A delightful last dinner in the area.

Next stop, Porcupine Mountains Wilderness State Park.



Copper Harbor

I was at Fort Wilkins State Park for four days, but it was kind of a “down” time. I wasn’t disheartened, but did find out why black flies are so roundly reviled. I got a bite above my right eye, which swelled up mightily. I also got two on my neck.

One of these eyes is not like the other
One of these eyes is not like the other

I asked the locals what they do about them, and was told that they a) are used to them and b) they wear the Yooper Cologne – bug dope. Unfortunately, I didn’t think to apply any beforehand. A store keeper did offer to sell me something that she said would take the itch away. I didn’t buy it because it wasn’t itching, and the chemicals in the products didn’t sound like something I wanted near my eyes.

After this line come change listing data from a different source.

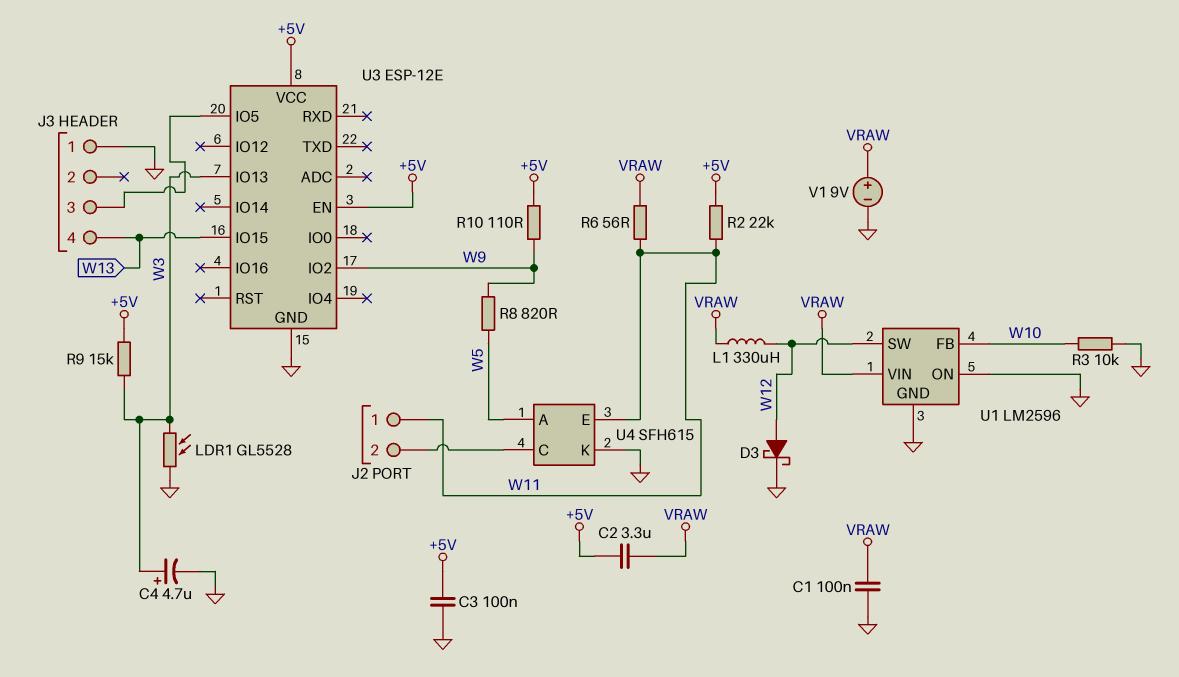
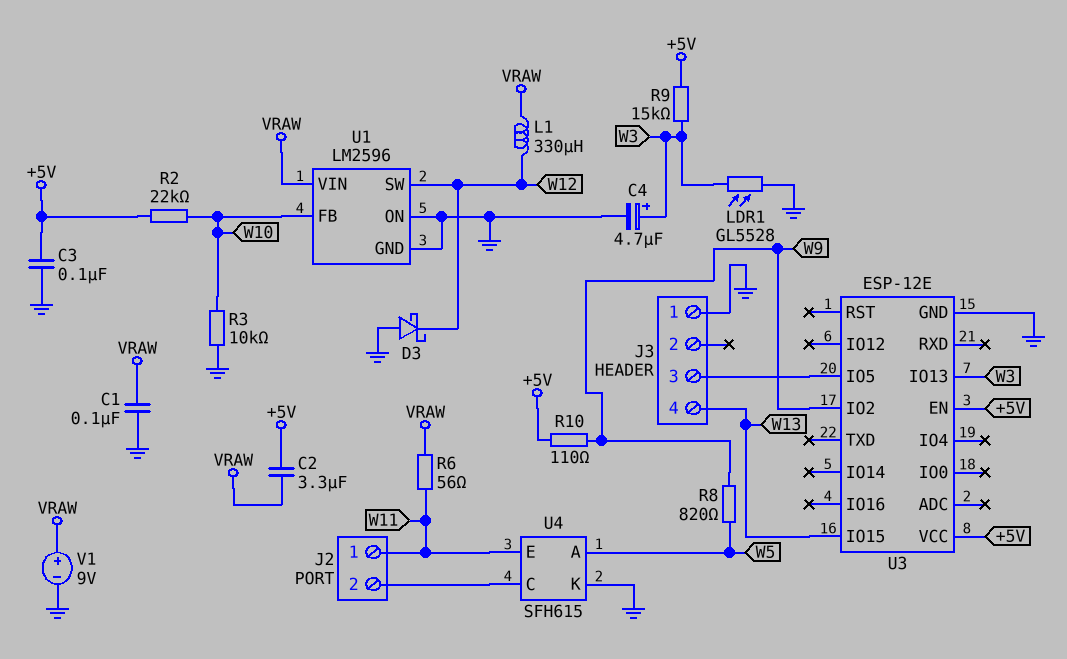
D3: schottky (A W12, K GND) -> schottky (A GND, K W12)
R2: 22k (+5V, W11) -> 22k (+5V, W10)

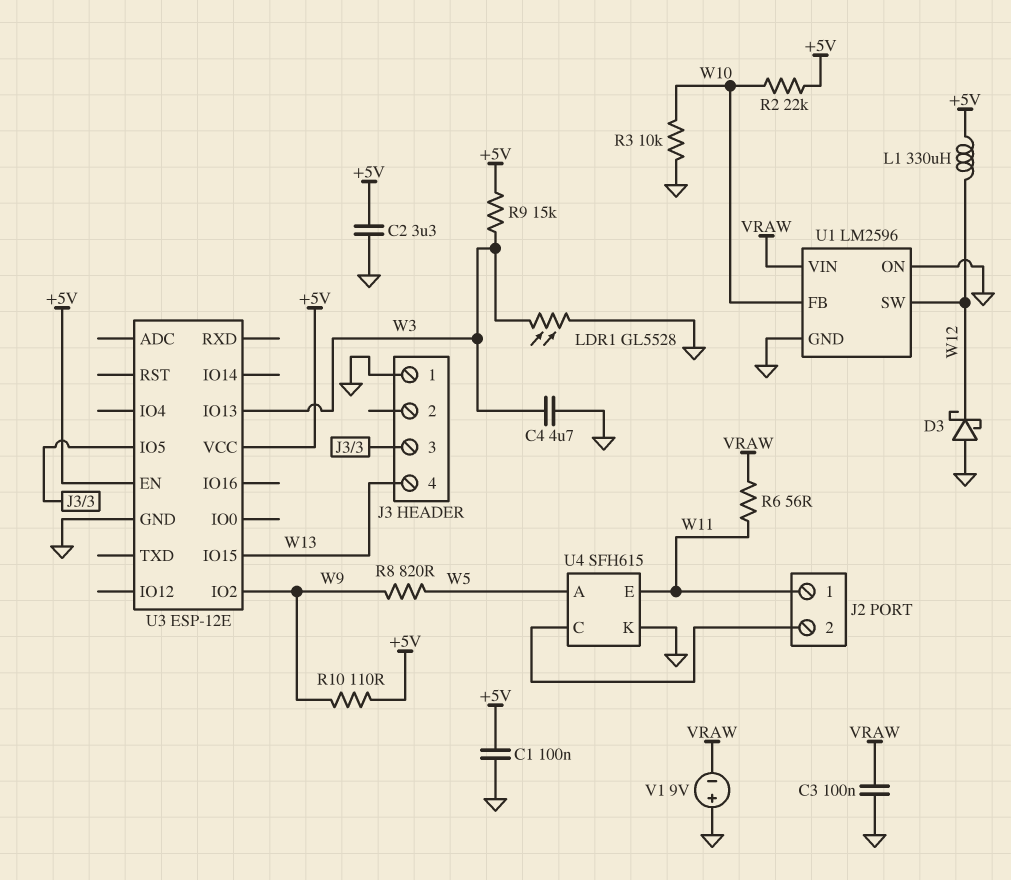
C1: 100nF (GND, VRAW) -> 100nF (+5V, GND)
C2: 3.3uF (+5V, VRAW) -> 3.3uF (+5V, GND)
C3: 100nF (+5V, GND) -> 100nF (GND, VRAW)
C4: 4.7uF (plus W3, minus GND) -> 4.7uF (GND, W3)
L1: 330uH (VRAW, W12) -> 330uH (+5V, W12)
V1: 9V (plus VRAW, minus GND) -> 9V (plus GND, minus VRAW)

I did pop Benedryl on a regular basis, as I seemed to be having an allergic reaction to the bites. Either it was the Benedryl or “black fly fever” which I found referred to in an article published by Perdue University. It described the condition as “headache, nausea, fever and swollen lymph nodes” but they didn’t suggest a remedy. So, I just followed my body’s cue. I slept. And slept and slept some more.

In spite of my reduced tourism activity, I did managed to see a few things.

The road to Miami starts here
The road to Miami starts here

Since I plan to spend time in Florida this winter, it’s good to know that I am on my way.

Copper Harbor Light House
Copper Harbor Light House

If there is a harbor, there must be a lighthouse. They give tours, but to get there, you have to take a boat ride. I wasn’t feeling perky enough to find out when the boat rides were, let alone actually take one.

Looking at the Copper Harbor Light House
Looking at the Copper Harbor Light House

So, I joined this young lady in looking at the light house from the shore.Rock in the water

The Copper Harbor Visitor Center was a very welcoming place. The volunteers there did their best to help all who came in. They had a computer that you could pay to use, but they let you use their wifi for free. Since there were no cell phone signals anywhere in the area, this was most welcome. They had some beautiful lighting fixtures which I think were appropriate for Copper Harbor.

Light in the Visitor Center
Light in the Visitor Center

They had rest rooms open around the clock, a spigot for water and a bike wash rack! I had never seen bike wash rack before. These might be common, but I am not the most athletic type.

Bike Wash Rack
Bike Wash Rack

With all the rain we’d had, I think the bikers could use washing, too. I offered to rinse the guy off, but he declined my offer.

Just how did I get those black fly bites? Well, it happened on the first night, when I went to watch the sunset. It was gorgeous!



No wonder I wasn’t aware I was being bitten.

January's destination
January’s destination

And now, I’m on my way, although I will take a few detours en route.